If you follow at all the ideological war that’s erupted around the New York Times editorial page, then you know Bari Weiss. It’s too much to call Bari conservative. A better description might be heterodox. On some issues, particularly social issues and immigration, she’s a woman of the Left. On others — regarding, for example, the Israeli–Palestinian conflict, she’s on the right. She’s a also stalwart in the defense of civil liberties and has written powerfully against the excesses of the #MeToo movement, the embrace of the terrorist Assata Shakur by the leaders of the Women’s March, and has most recently decried the shout-downs and intolerance of the “woke” campus Left.
The backlash has been furious.
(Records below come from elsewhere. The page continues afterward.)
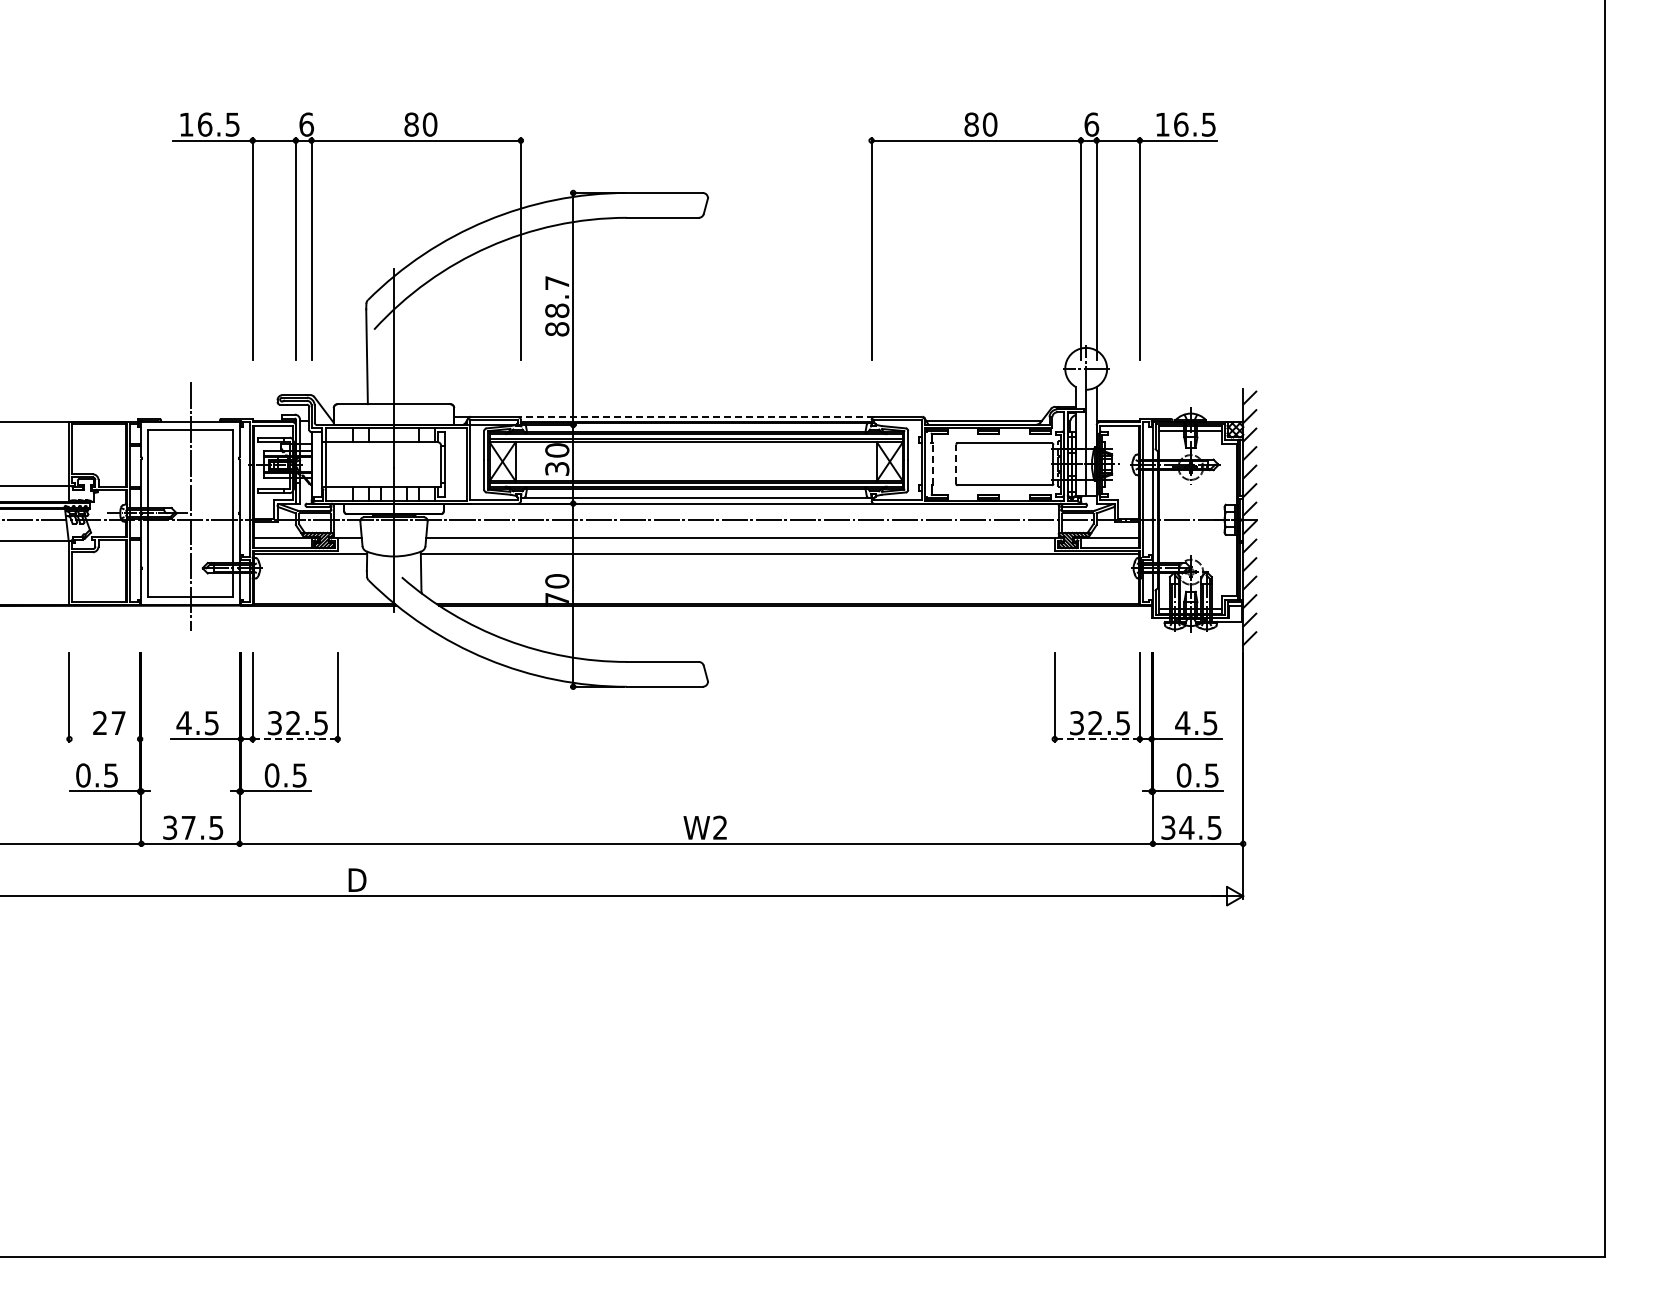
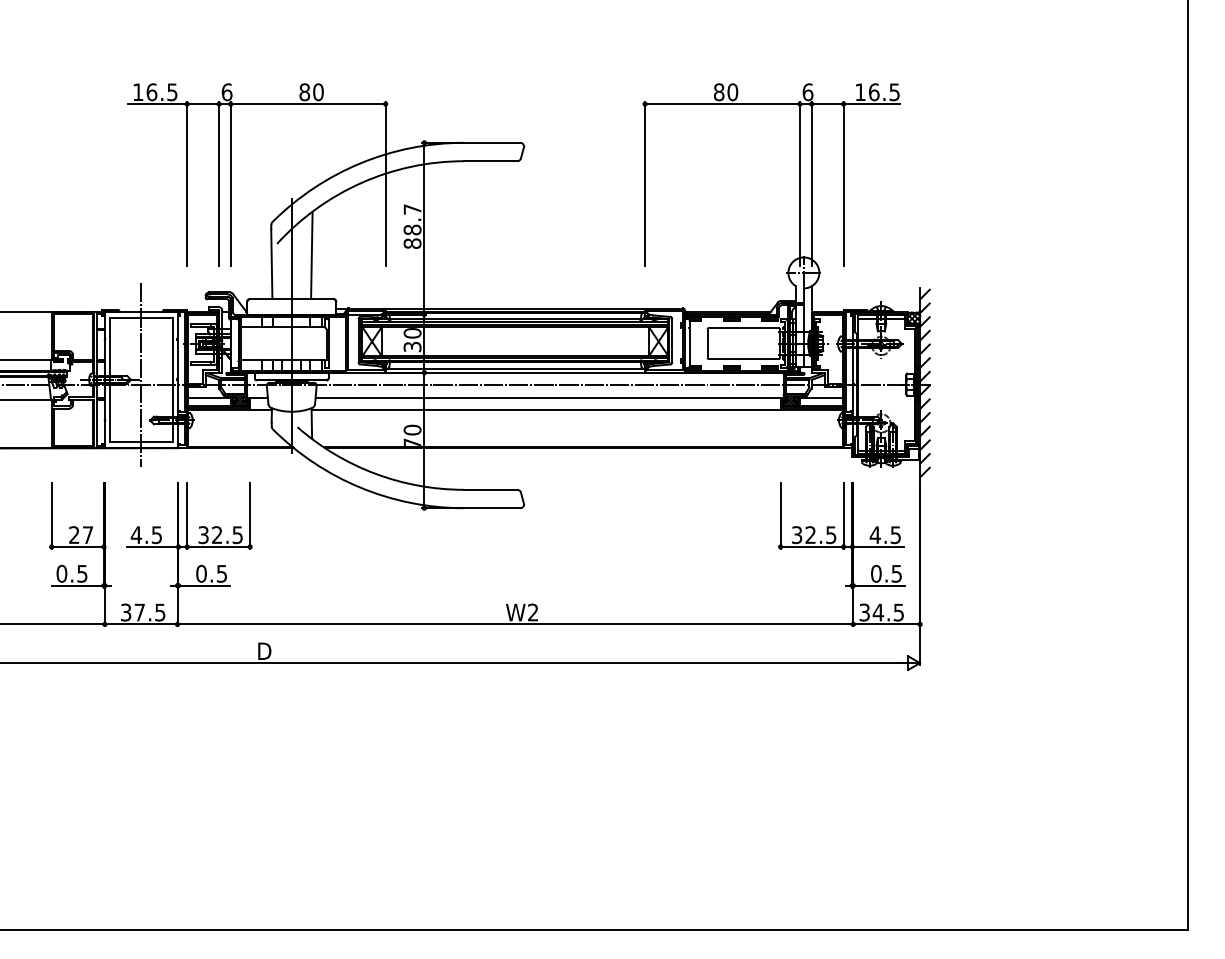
line: (421, 345) -> (312, 255), added
line: (696, 417) -> (515, 308), dashed -> solid
line: (932, 464) -> (690, 343), dashed -> solid
line: (956, 464) -> (707, 343), dashed -> solid
line: (104, 739) -> (77, 547), added
line: (295, 739) -> (218, 547), dashed -> solid
line: (1097, 739) -> (812, 547), dashed -> solid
Like most public figures, she’s subject to more than her fair share of online attacks, but in her case it’s been particularly vicious and silly. Recently, she had to endure a multi-day torrent of abuse because she had the audacity to tweet “Immigrants: They get the job done” after the American daughter of Japanese immigrants won an Olympic medal. That was “othering,” the online mobs claimed, and internally at the New York Times, at least one colleague hysterically compared her tweet to Japanese internment. Yes, to Japanese internment.
While it’s never pleasant to face the social-justice mob, serious people paid no mind to attacks on Bari’s tweet, but now there’s a new charge, that she’s committed the last remaining sin in American public life. The charge is hypocrisy, and elements of the online Left, led by Glenn Greenwald, have tried her and found her guilty.
They’re wrong. The claims are absurd. I know. I was there.
I’ll get to my involvement in a moment, but the substance of the charge against Bari is that during her college days at Columbia, she was guilty of the exact kind of campus bullying that she now decries. Her critics claim that she tried to silence and intimidate pro-Palestinian professors at Columbia, that she was a threat to academic freedom. Greenwald claims that she has a “history of trying to ruin the careers of Arab and Muslim scholars for the crime of criticizing Israel.”
He then details her involvement in a controversy I know very, very well. In 2004, an organization called the David Project published Columbia Unbecoming, a short documentary. In the film, 14 current and former Columbia students recounted alleged incidents of anti-Semitism and intimidation in what was then the university’s department of Middle Eastern and Asian Languages and Cultures.